YEAR-END LISTS (1) Jazz Moments to Treasure from 2015

Brian Kellock, Tommy Smith
Photo credit: Brian O’Connor/ Imags of Jazz 

This is the first of our four end-year lists for 2015. It consists of writers’ best moments in live gigs this past year. We hope people will send in more, or add them in the comments.

Brian Kellock and Tommy Smith at the Ilminster Arts Centre, Ilminster, Somerset. July 2015.

A delightful surprise. Set in the relaxing atmosphere of the Ilminster Arts Centre, a converted church, Brian and Tommy played a straightforward couple of sets comprising of mainly the Great American Songbook. Lovely melodies, memorable tunes, good soloing and presentation. Two consummate artists at ease with each other. Great stuff! (Brian O’Connor)

OXYD at the Manchester Jazz Festival

This was  first of two moments, both of them French – a dirty, noisy, sweaty night at the Manchester Jazz Festival down in the cellar of Matt & Phred’s club. (REVIEW)The band OXYD led by Alexander Herer from the Onze Heures Onze Collective blew away the mostly young crowd with some ferocious free improvisation built on top of clever imaginative arrangements. Individual excellence, but this was a really tight ensemble delivering some of the most exciting music I heard all year.   (Peter Slavid)

Surnatural Orchestra. Photo Credit Jerome Tisserand
Courtesy of Cheltenham Festivals

Surnatural Orchestra at Cheltenham (1)

Cheltenham Festival’s Parabola Arts Centre always provide something original.
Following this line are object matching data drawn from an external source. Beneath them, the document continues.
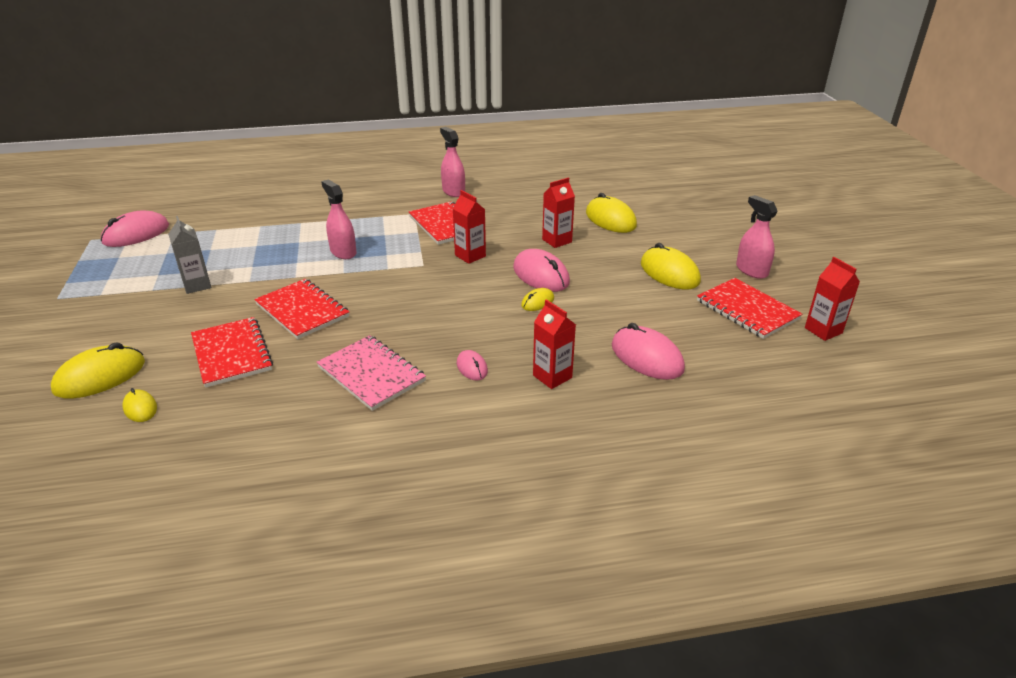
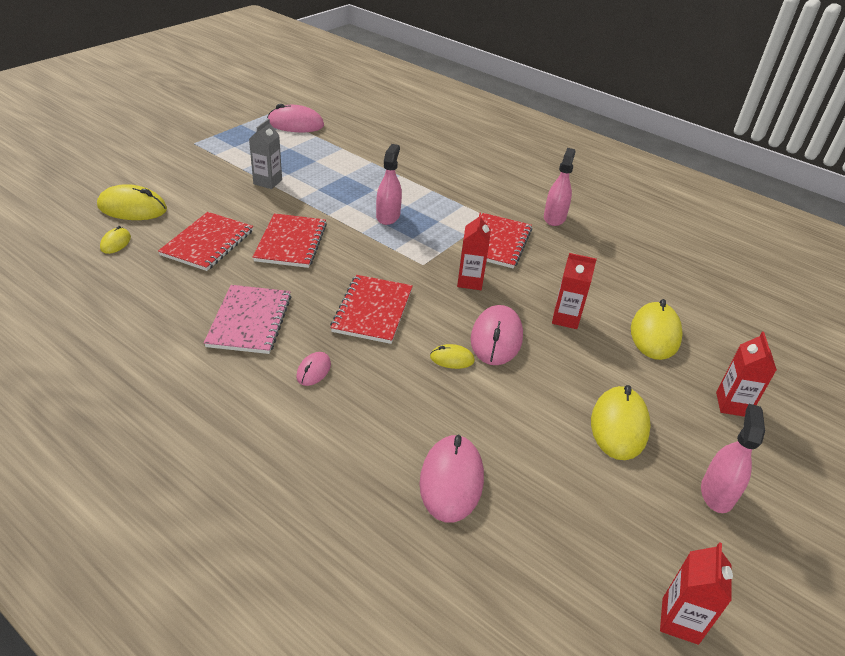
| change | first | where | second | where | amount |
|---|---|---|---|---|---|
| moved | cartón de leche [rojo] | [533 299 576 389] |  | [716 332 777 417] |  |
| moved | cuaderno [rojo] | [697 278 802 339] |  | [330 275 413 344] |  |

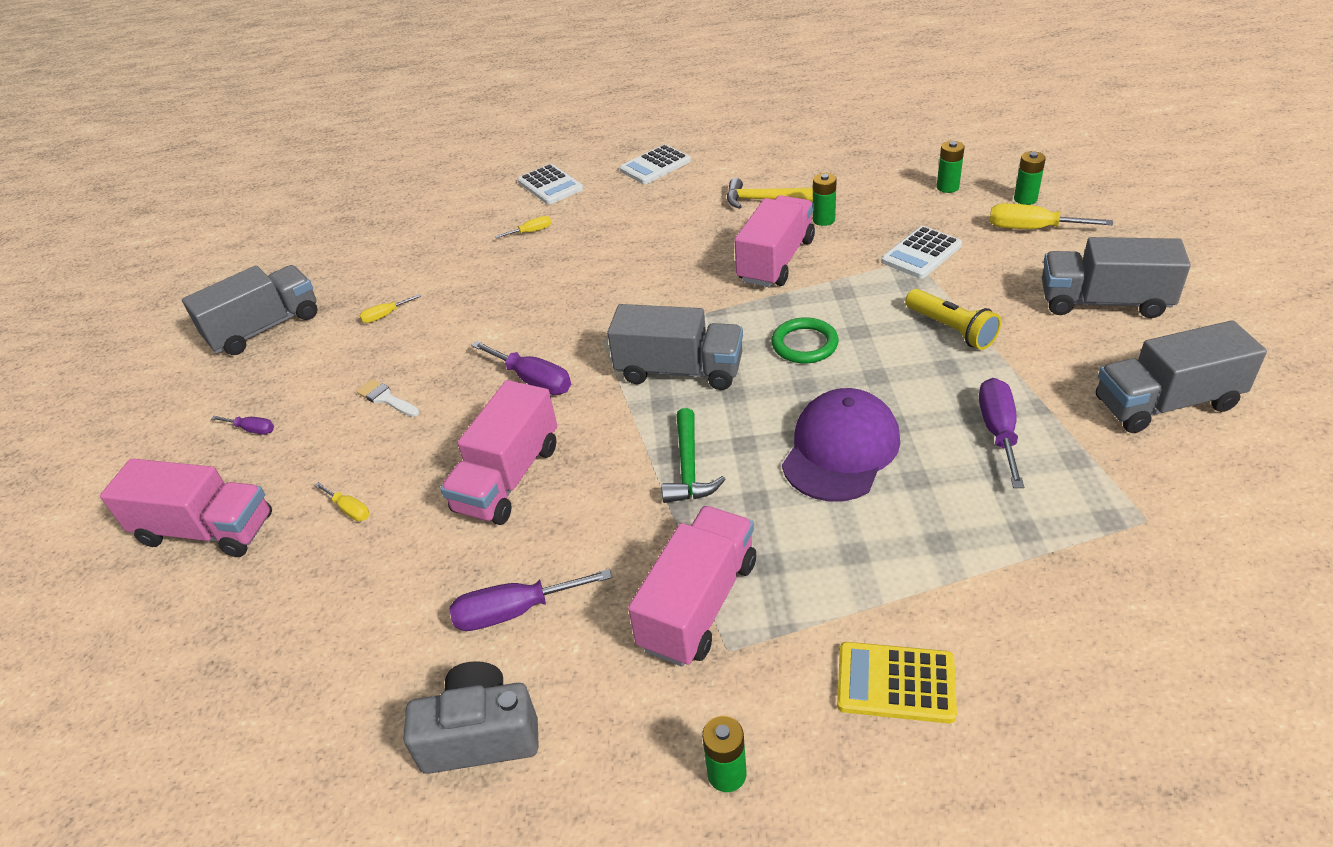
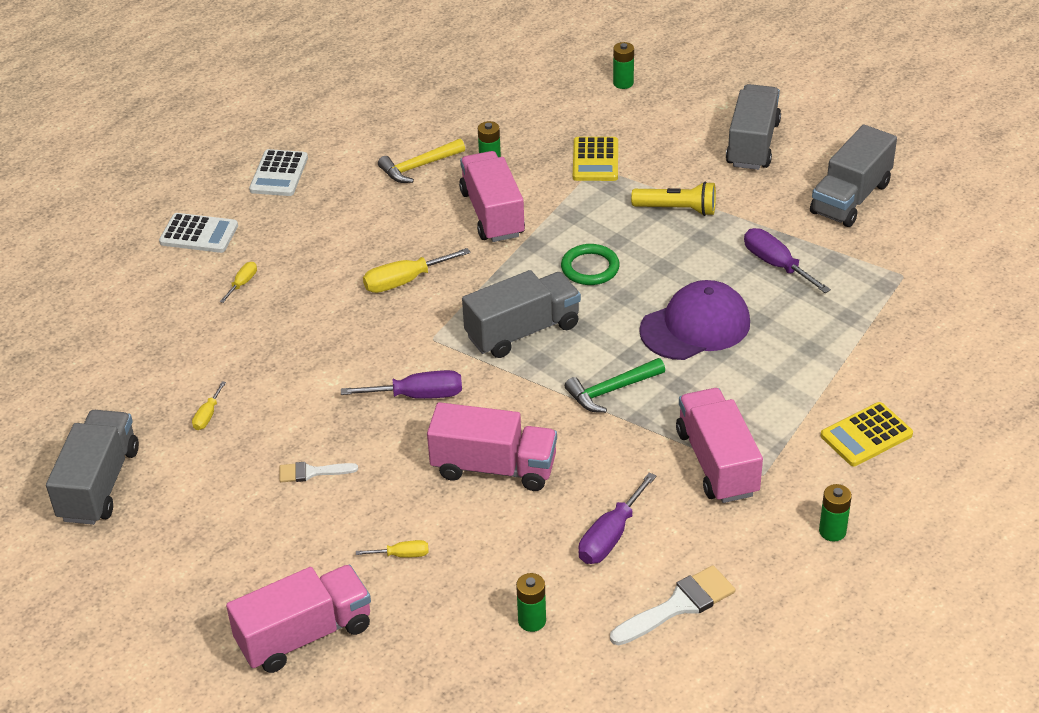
| change | first | where | second | where | amount |
|---|---|---|---|---|---|
| removed | destornillador [morado] | [211 416 274 435] |  |  |  |
| moved | pila [verde] | [937 141 965 193] |  | [516 573 546 632] |  |
| moved | destornillador [amarillo] | [989 203 1113 229] |  | [363 248 471 293] |  |
| replaced | cámara [gris] | [404 661 539 774] | pincel [blanco] | [610 565 735 645] |  |
| recoloured | calculadora [blanco] | [881 226 962 279] | calculadora [amarillo] | [573 137 618 181] |  |
| turned | camión [rosa] | [440 380 557 525] |  | [427 402 557 491] | 60 degrees counterclockwise |
| turned | martillo [verde] | [662 408 726 503] |  | [565 358 665 413] | 105 degrees clockwise |
| turned | gorra [morado] | [782 388 900 502] |  | [639 280 750 360] | 75 degrees clockwise |
| turned | camión [gris] | [1042 237 1191 318] |  | [726 84 781 170] | 135 degrees clockwise |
While the big names fill up the huge venues, the Parabola presents a more intimate space and the programming can afford to take more risks. 2015’s treat came from the Surnatural Orchestra (REVIEW). Very theatrical choreographed movement – a real performance. The music is nicely anarchic too, shades of Loose Tubes, Carla Bley and others – and a fine set of soloists. (Peter Slavid)
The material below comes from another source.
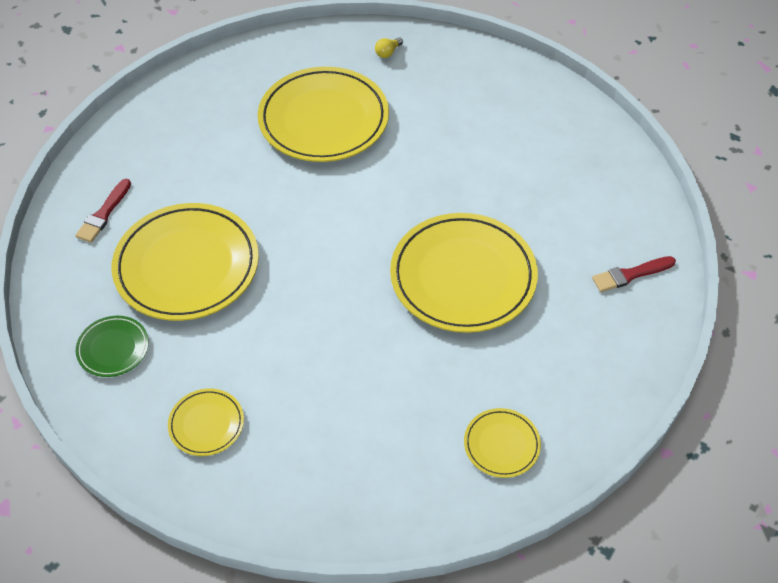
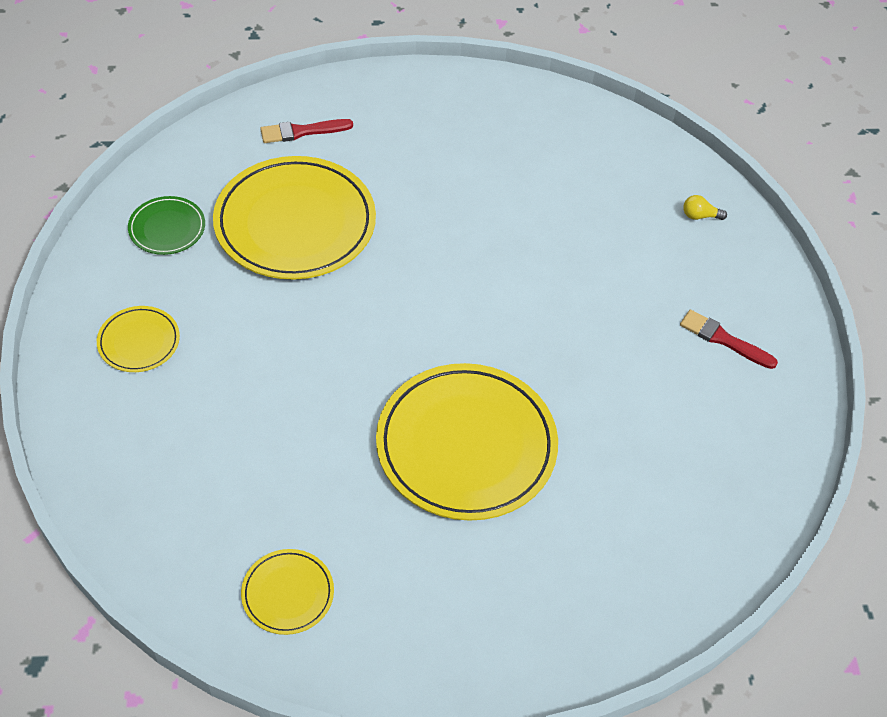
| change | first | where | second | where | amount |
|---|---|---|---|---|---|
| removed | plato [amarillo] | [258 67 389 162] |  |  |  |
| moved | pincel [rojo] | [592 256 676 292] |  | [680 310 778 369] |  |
Surnatural Orchestra at Cheltenham
Photo copyright John Watson/jazzcamera.co.uk

Surnatural Orchestra at Cheltenham (2)

They playing a wonderful set that presented great innovative music in a totally accessible approach that included choreographed movement of the musicians back and forth on the stage. It received an immediate standing ovation. (Tony Dudley-Evans)

Theremin player at the White Desert premiere
Photo Credit: Stephanie Knibbe

Eve Risser’s White Desert premiere in La Courneuve

That moment when the cultured, classic, schooled French flute sound of Sylvaine Hélary gave way to theremin sounds played by an eight year-old, symbolising the power of nature was just one of many successful moments in Eve Risser’s hugely ambitious and superbly played score. (REVIEW)(Sebastian Scotney)

Loose Tubes at 2015 Herts Jazz Festival
Photo credit: Melody McLaren

Loose Tubes at the opening night of Herts Jazz Festival

The performance by Loose Tubes, whose reunion band – which featured the extraordinary Japanese percussionist Akiko Horii as a last-minute guest – opened Herts Jazz Festival 2015, was far more than just a night of nostalgia to see musicians who have gone on to have an extraordinary mix of individual careers since their heyday in the 1980s. Led by the irrepressible Ashley Slater, it was obvious from the opening notes that, 25 years on, they can still conjure up the electrifying energy and unique harmonic blends that made them a force of nature and earned them a place in British jazz history.

Norma Winstone in Brecon Cathedral…

….singing Nick Drake’s “Time of No Goodbye”. Performed so soon after the death of John Taylor and delivered to devastating effect, there was no mistaking who she was thinking of. We felt the loss at a very deep level, beyond tears.(Mary James)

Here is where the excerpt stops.